To mitigate risk, manage ongoing compliance, and provide cost transparency, the gen AI platform should implement automated governance guardrails. One example is having microservices that are automatically triggered during specific points along the software development life cycle or solution operations to review code for responsible AI. These guardrails should automatically audit LLM prompts and responses to prevent data policy violations (such as use of personally identifiable information [PII] in input data), validate compliance of LLM outputs (that is, detect hallucinations, data leakages, and ethical biases), track cost implications (such as of LLM inference and vector database queries), and provide the ability to attribute costs back to the individual solutions. When done correctly, the platform can assist in the automation of data preparation (for example, curation, storage, risk controls) using data pipelines that allow users to trace a given LLM response back to the original source data.

This approach ensures compliance and more effective cost management and accelerates the secure implementation of use cases by helping application teams spend their time building products and services rather than dealing with the minutia of security and scale. For a large oil and gas company, this approach accelerated the provisioning of new gen AI environments for the development of new applications from over six weeks down to having a dedicated, fully functional gen AI innovation sandbox available in less than a day. Additionally, a gen AI platform accelerates the approval processes by as much as 90 percent because review teams can quickly validate that applications are using approved, shared services.

One of the most effective ways to implement these guardrails is through a centralized AI gateway service that teams and applications are required to use to access LLM models. This AI gateway manages access to approved LLM models based on policies (for example, access controls aligned to user and data classifications combined with the application’s environment such as development, test, and production), provides cost attribution (for instance, report of foundational model cost by department), and logs all LLM prompts and responses for follow-on analysis.

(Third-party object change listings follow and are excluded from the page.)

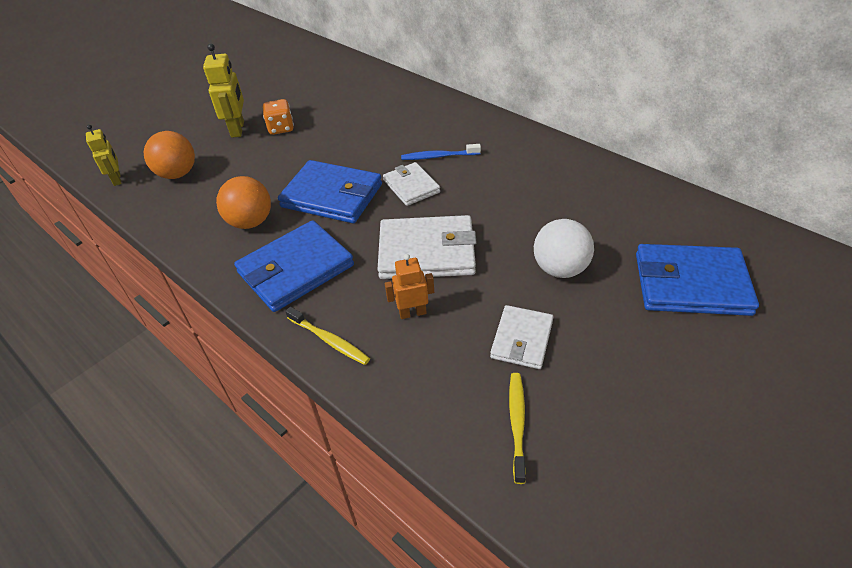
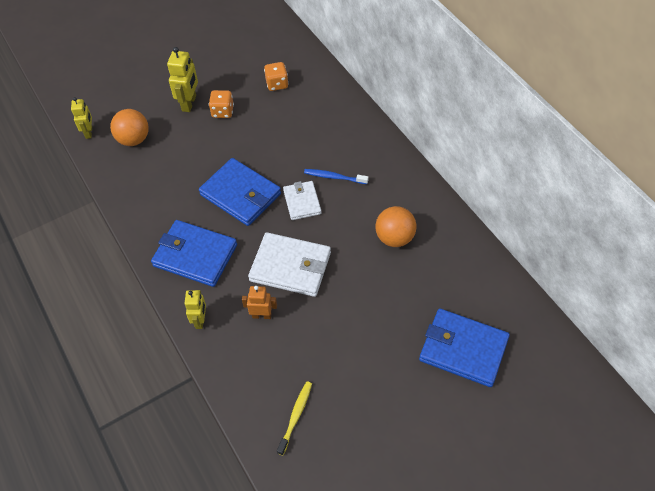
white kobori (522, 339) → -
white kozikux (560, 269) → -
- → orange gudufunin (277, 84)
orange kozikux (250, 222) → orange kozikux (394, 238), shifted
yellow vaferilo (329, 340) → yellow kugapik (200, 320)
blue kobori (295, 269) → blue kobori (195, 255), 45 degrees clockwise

The ideal AI gateway uses a flexible system that allows different tools or solutions (that is, middleware) to automatically adjust how they process requests. This includes options to route deployments through various security or policy filters while allowing for exceptions when necessary. For example, one company had a generative AI tool for HR that needed access to sensitive PII to function. In this case, the gateway allowed the PII filter to be temporarily turned off for that specific tool while maintaining protections for other tools.

To manage the unique gen AI problems of hallucinations and ethical biases, the AI gateway keeps a request and response audit log that can be used with parallel models to detect such problems and provide notification to relevant teams or support the ability to automatically fix the model.

Implementing this kind of unique platform requires discipline and time. But the payoff in terms of value and speed over time more than makes up for it, often breaking even after deploying a few solutions. This platform-based approach is essential to accelerating innovation, operating at scale, avoiding common but debilitating technical pitfalls, and allowing companies to capture the promise of gen AI.